Ecology studies the relationships between living organisms and their environment. This section covers energy flow through ecosystems, nutrient cycling, human impact on the environment, and conservation efforts.
Ecosystem: community of organisms + their physical environment. Habitat: where an organism lives. Population: group of same species. Community: all populations in an area. Food chain: producer → primary consumer → secondary consumer → tertiary consumer. Producer: makes own food (photosynthesis). Energy lost at each trophic level (respiration, heat, excretion, not all eaten). Pyramid of energy shows this loss. Typically only ~10% of energy passes to next level.
Carbon cycle: CO₂ → plants (photosynthesis) → animals (feeding) → CO₂ (respiration, combustion, decomposition). Fossil fuels: carbon stored millions of years, released by burning. Deforestation reduces CO₂ absorption. Nitrogen cycle (Supplement): N₂ in air → nitrogen-fixing bacteria → NH₃ → nitrifying bacteria → NO₃⁻ (absorbed by plants) → proteins → decomposition → NH₃ → denitrifying bacteria → N₂. Legumes have root nodules with nitrogen-fixing bacteria.
Pollution: CO₂/methane cause greenhouse effect → global warming → climate change. SO₂/NOₓ cause acid rain → damage to forests, lakes. Water pollution: fertiliser runoff → eutrophication (excess algae → algae die → decomposers use up O₂ → fish die). Deforestation: habitat loss, reduced biodiversity, soil erosion, more CO₂. Conservation: maintaining biodiversity through: protected areas, captive breeding, seed banks, sustainable development, education. Sampling: quadrats (plants), pitfall traps, sweep nets.
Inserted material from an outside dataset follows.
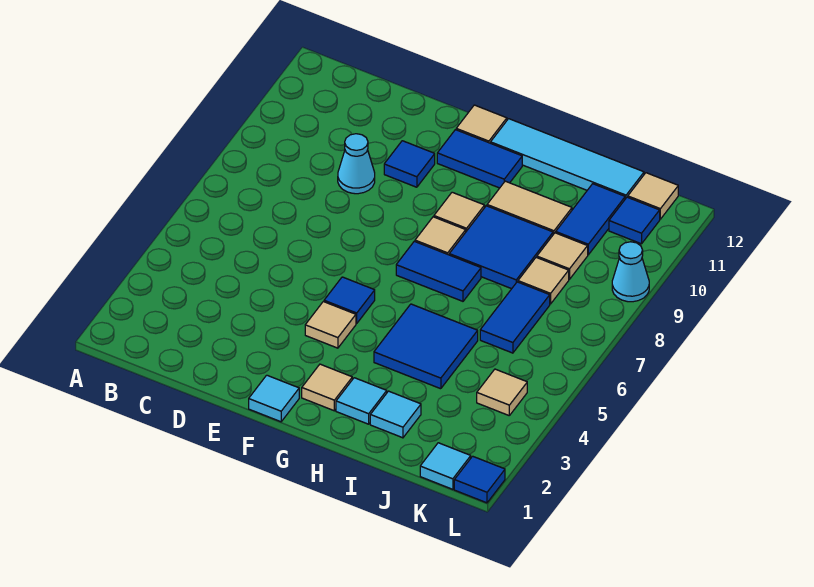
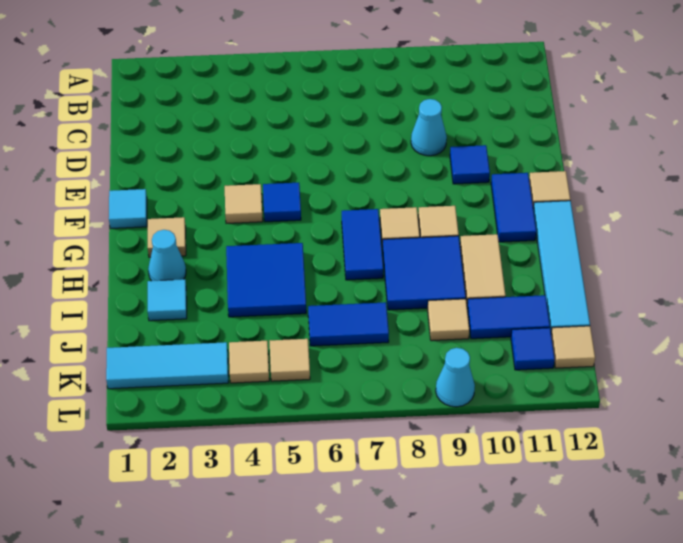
cyan tile H2 level 1 -> cyan cone H2 level 1
tan tile J8 level 1 -> tan tile K5 level 1
cyan tile K1 level 1 -> cyan tile K1:K3 level 1
blue tile L1 level 1 -> none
Biodiversity (variety of species in an ecosystem) is important for: (1) ecosystem stability — more species means more food web connections, so the ecosystem can recover from changes; (2) food security — diverse crops are more resistant to disease; (3) medical resources — many medicines come from plants and animals; (4) ecosystem services — pollination, water purification, nutrient cycling; (5) ethical reasons — all species have a right to exist. Loss of biodiversity (through habitat destruction, pollution, overexploitation) reduces ecosystem resilience and can have cascading effects through food webs.